How Scientists are Teaching Computers to Read Emotions

Esha Desai '28 & Kate Choi '28

Revolutionizing Human-Technology Interactions: Computers that “Read” Emotions Kate Choi ’28, Esha Desai ’28
Emotions convey human desires and reactions, which often relate to everyday occurrences. They are the intangible words spoken between people to exchange information. According to the American Psychological Association, emotions represent a complex reaction involving experiential, behavioral patterns and physiological responses (American Psychological Association, 2021). This definition can be broken down into three aspects of emotions. First, emotions play a huge role in adaptation to new environments, regulating attention, memory, and perception. Second, communities use emotions as a tool for connection, with 60% to 80% of communication taking place nonverbally (Schlicher et al., 2025). Languages employ emotions to communicate accurate ideas and nuanced connotations, even with the same word. Lastly, emotions are used in decision-making, usually in the “fast” mode of thinking. “System 1” is the unconscious mode, useful in making day-to-day, reversible decisions relying on personal experience and emotions (Pei et al, 2024). The critical roles of emotions open up the field for neuroscientists, psychologists, engineers, and social scientists to study the unspoken language of emotions. In fact, scientists are currently teaching computers to “read” emotions.
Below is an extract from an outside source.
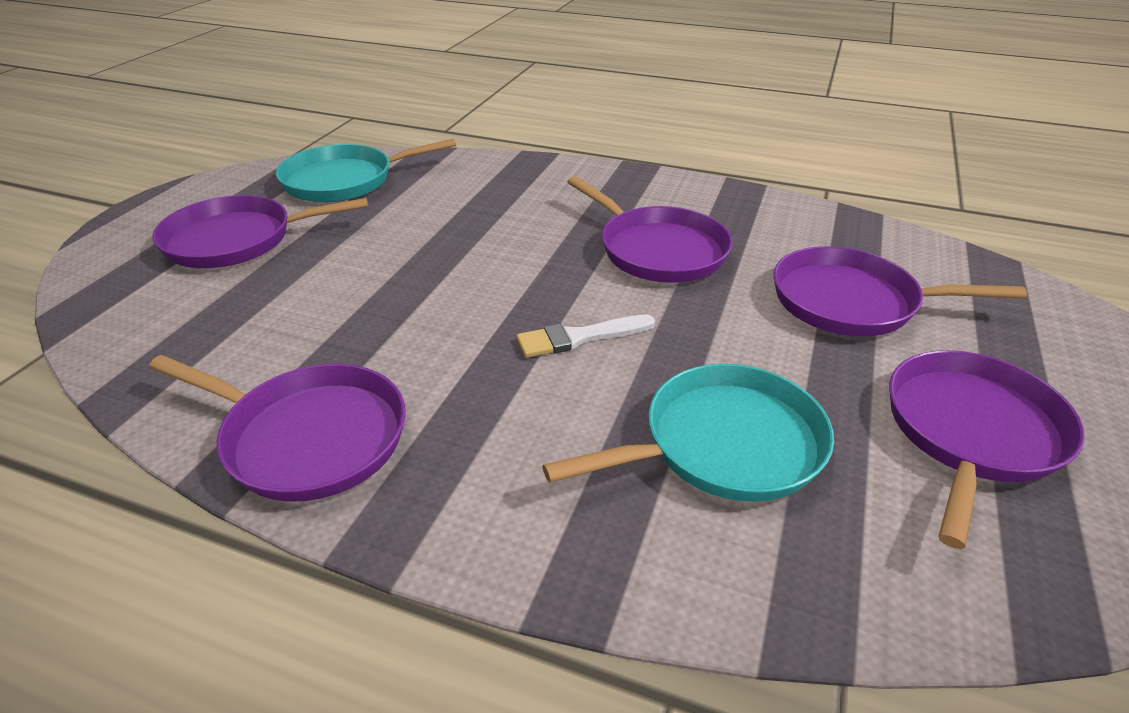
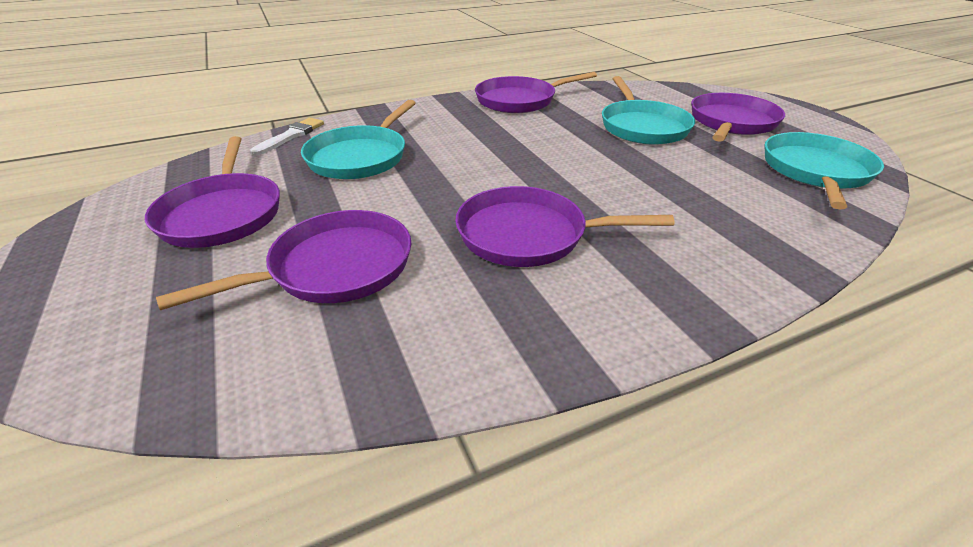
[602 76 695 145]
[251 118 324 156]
The researchers’ first question was: How can machines become emotionally intelligent? The answer lay in affective computing. Rosalind Picard first introduced the term in her 1997 book, “Affective Computing,” which introduced the idea of computers with emotional “awareness.” Affective computing, also known as artificial emotional intelligence, embodies a field which develops AI that can recognize, interpret, and respond to human emotions. The goal of affective computing is to create more natural and empathetic human-computer interactions (HCIs) through the recognition of facial expressions, voice, and physiology, such as heart rate or
gestures (Ezzameli & Mahersia, 2023). With the growth of the technology industry, there has been an increasing focus on training computers to identify emotions, which can improve HCIs and support well-being monitoring. Additionally, computers with the ability to “read” emotions may improve adaptive systems in education, healthcare, and robotics (Kohkina, 2025).

One vital feature of affective computing is computer vision, especially when it comes to facial expression recognition. A Convolutional Neural Network (CNN) is a machine learning model that can process image and video inputs. Its convolutional layers and kernels analyze the input dataset, filtering the image and learning patterns. To train the model, datasets containing labeled facial expressions for basic emotions can be used, such as FER2013, AffectNet, and CK+. Many CNN models achieve more than 90% accuracy for classifying basic emotions in controlled settings (El Bahri et al., 2025). By working with only visual data sets, however, the models often require long training cycles and have poor accuracy when applied to complex environments. Long training cycles are bound to happen as data sets contain 330,000+ images and videos (Ultralytics). Yet, applying CNN models to uncontrolled environments such as classrooms, work environments, and other types of learning areas often limits the accuracy of the results, as the model’s training dataset uses limited images. To counter these challenges, researchers are developing more robust models by expanding training datasets and testing the models under different environments.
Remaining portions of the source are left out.